Before joining the UC Davis faculty in 2007, Florey served as a law clerk to the Honorable William Fletcher of the U.S. Court of Appeals for the Ninth Circuit, and as an associate at the San Francisco law firm Keker & Van Nest LLP.

She received her J.D. from UC Berkeley School of Law, where she was articles editor of the law review and received the Thelen Marrin Award for graduating first in her class.

Florey holds a bachelor’s degree from Harvard College, where she graduated summa cum laude, and an M.F.A. in creative writing from Warren Wilson College. Before law school, she worked for several years as an editor, travel writer and theater critic.

Varma, executive director of the Lawyers’ Committee for Civil Rights of the San Francisco Bay Area, has dedicated her career to human rights and social justice work.

Varma leads LCCRSF – the oldest civil rights institutions on the West Coast – in its mission to dismantle systems of oppression and racism and build an equitable and just society. Formed in 1968 to bridge the legal community and the civil rights movement, LCCSRF has a rich history of advancing the rights of people of color, immigrants, refugees and low-income individuals. Varma is leading the organization to a number of victories, including the repeal of an unconstitutional loitering ordinance in Oakland, a federal court ruling protecting immigrant youth in California, and the legalization of public banking in California.

Before assuming her current role in 2017, Varma spent five years as executive director of the D.C. Bar Pro Bono Center. The largest provider of pro bono legal services in the District of Columbia, the center serves 20,000 individuals, nonprofit organizations and small businesses.

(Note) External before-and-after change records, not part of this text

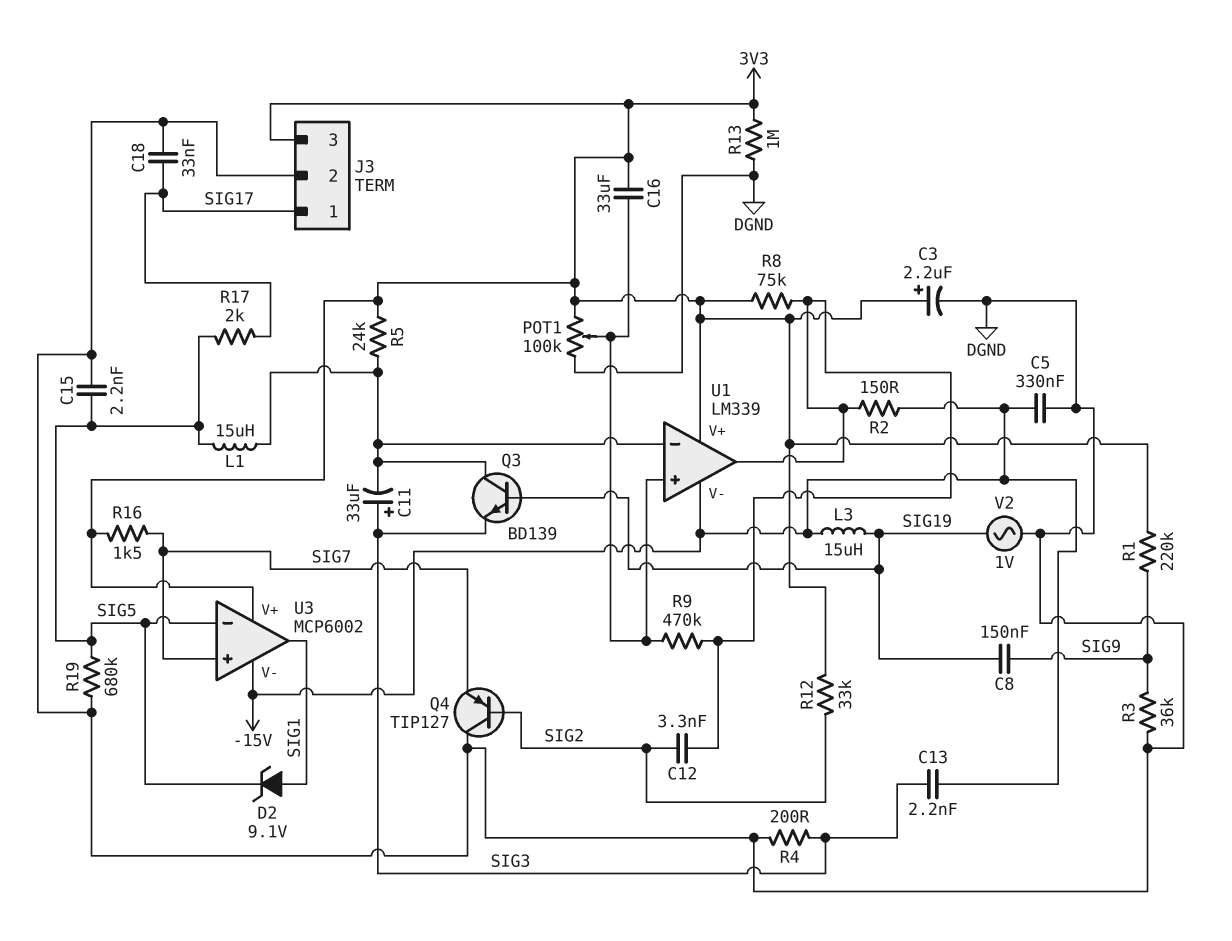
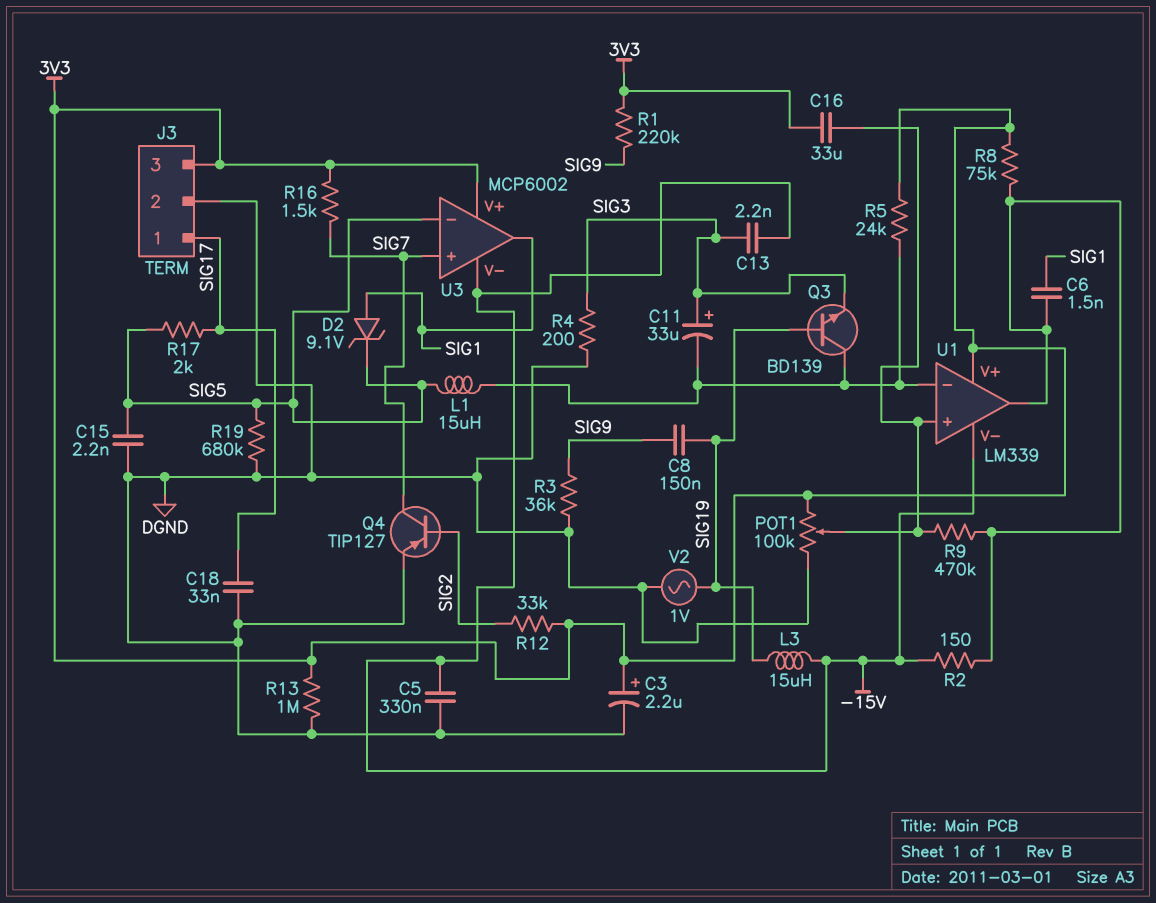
C6: none -> 1.5nF (SIG1, U1/out)
C12: 3.3nF (SIG2, U1/out) -> none
Q4: PNP TIP127 (B SIG2, C DGND, E SIG7) -> PNP TIP127 (B SIG2, C SIG7, E DGND)

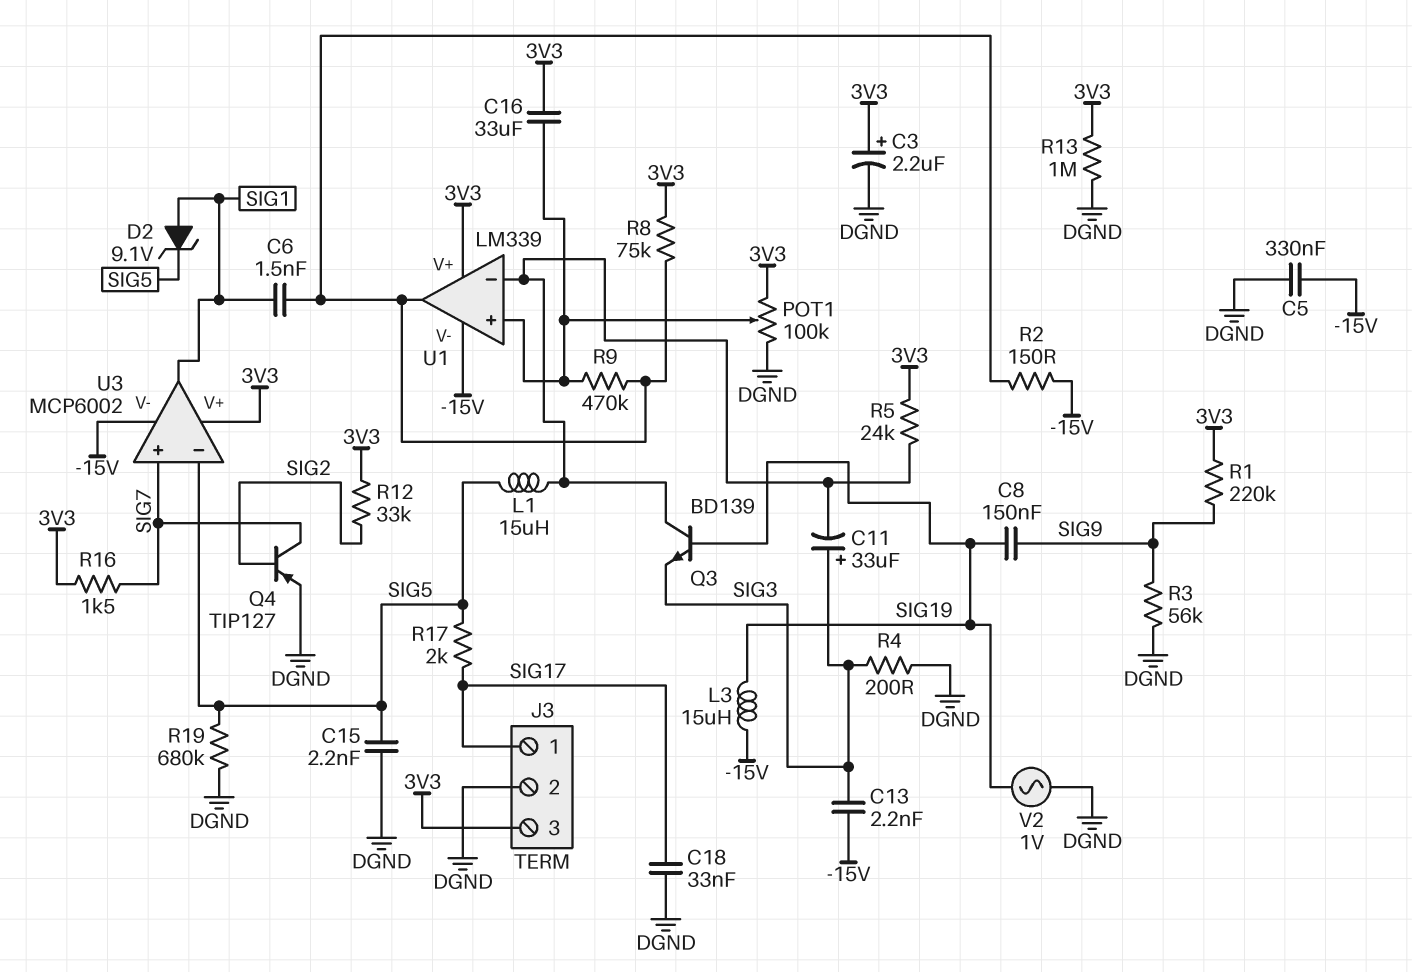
R3: 36k (DGND, SIG9) -> 56k (DGND, SIG9)

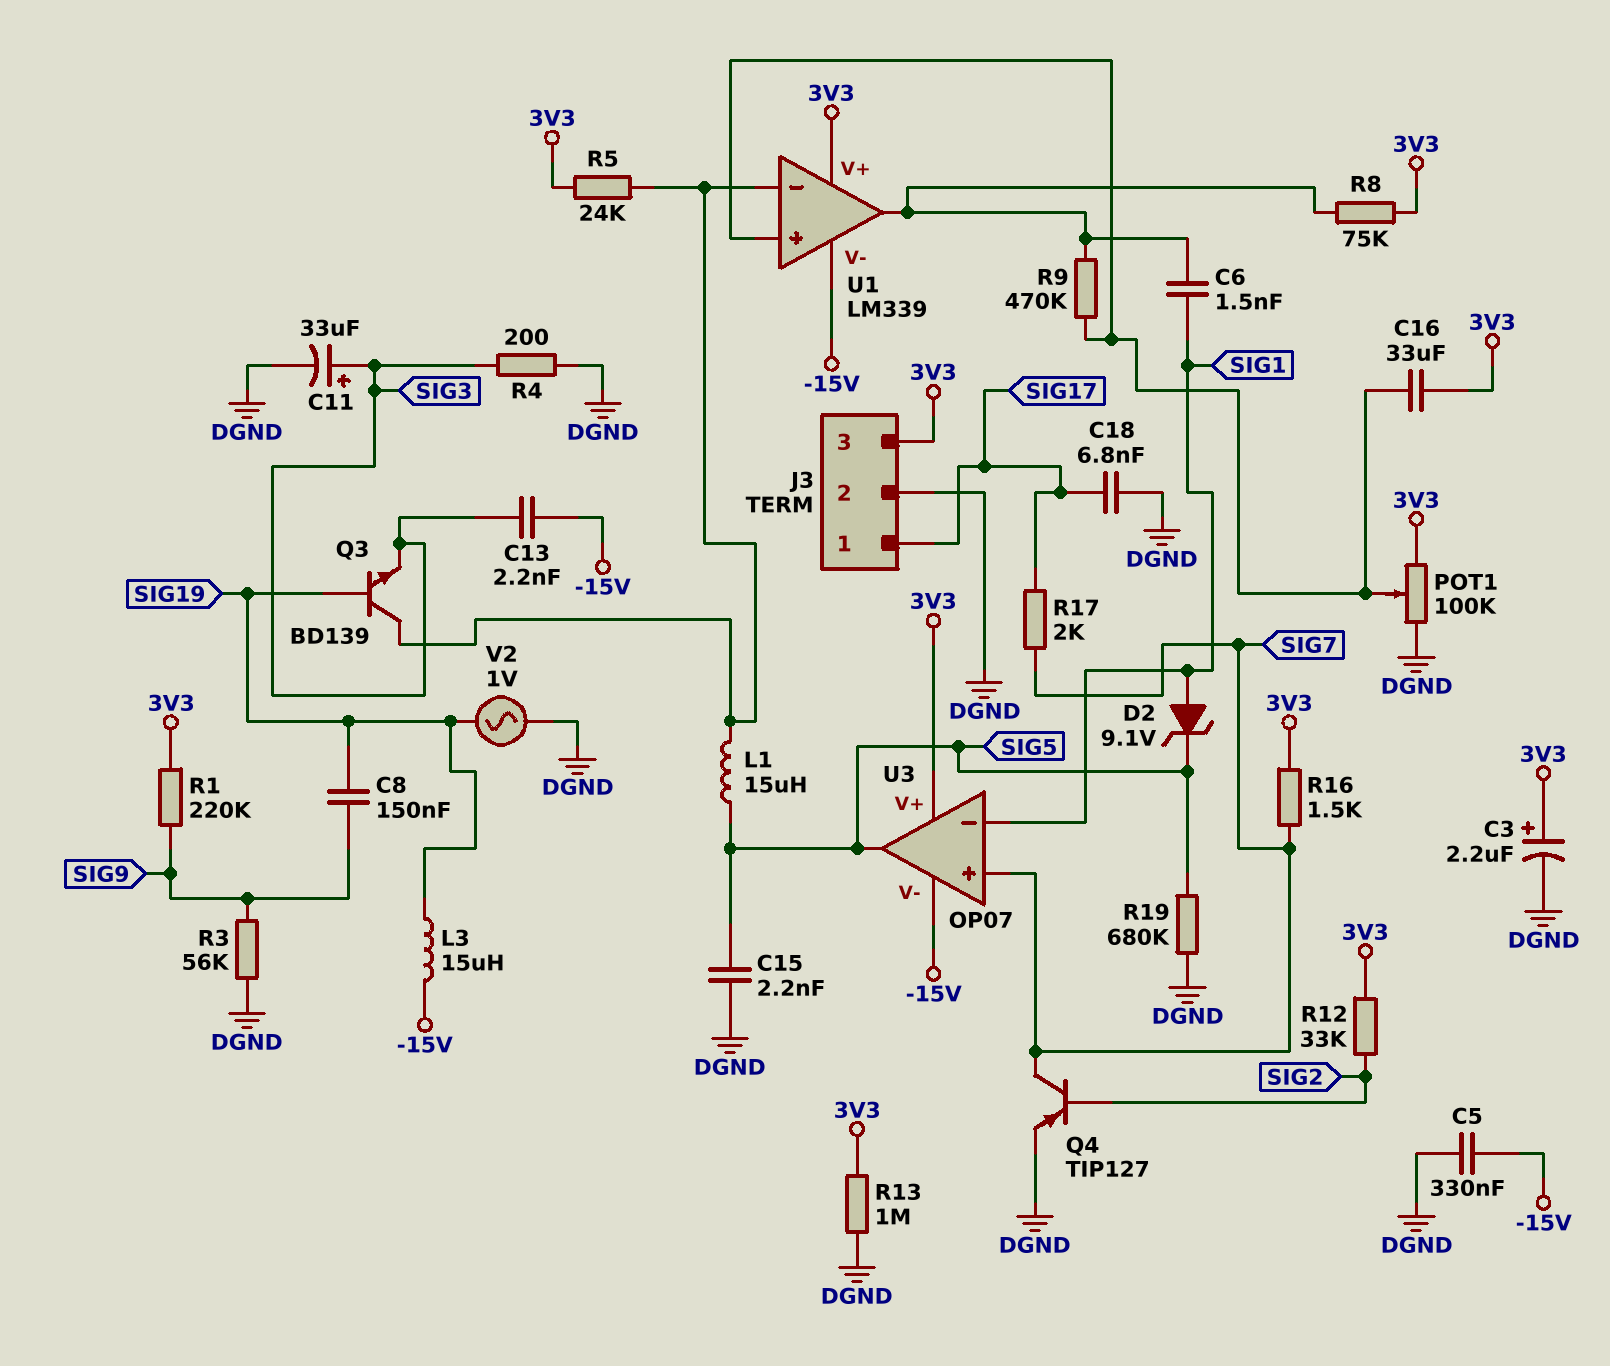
C11: 33uF (plus SIG3, minus U1/in-) -> 33uF (plus SIG3, minus DGND)
C18: 33nF (DGND, SIG17) -> 6.8nF (DGND, SIG17)
R2: 150 (-15V, U1/out) -> none
R17: 2k (SIG5, SIG17) -> 2k (SIG7, SIG17)
U3: MCP6002 -> OP07
U3 pin in-: SIG5 -> SIG1
U3 pin out: SIG1 -> SIG5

Before that, Varma directed the Center for Human Rights at the Robert F. Kennedy Center for Justice and Human Rights. At the RFK Center, Varma advanced movements to ensure a right to health in Haiti; end untouchability in India; rebuild the Gulf Coast after Katrina; increase access to justice in Chad, and stop modern-day slave-labor conditions faced by migrant farm workers in Florida. 

Soon after graduating from UC Davis Law, Varma worked as an associate legal officer with the office of the prosecutor at the U.N. War Crimes Tribunal for the former Yugoslavia. Her trial team secured the tribunal’s first conviction of the crime of terror against General Stanislav Galic, the Serb military commander in Sarajevo from 1992-94.

Varma is the recipient of the 2016 South Asian Bar Association of North America’s Public Interest Achievement Award and the 2019 Northern California South Asian Bar Association’s Public Interest Award. 

Dauis, an employment law attorney at Sacramento’s Boutin Jones law firm, has been honored as a Northern California Super Lawyers Rising Star for Employment and Labor for four straight years. This year, he also was named one of Best Lawyers’ “Ones to Watch.” He is a member of Sacramento County Bar Association’s Diversity Hiring and Retention Committee and former board president of La Raza Centro Legal.

Dauis has taught at the law school, and has served as a tutor and mentor to participants in the King Hall Outreach Program. As a student, he served as editor-in-chief of the law review, and as a founding board member of the Coalition for Diversity at King Hall.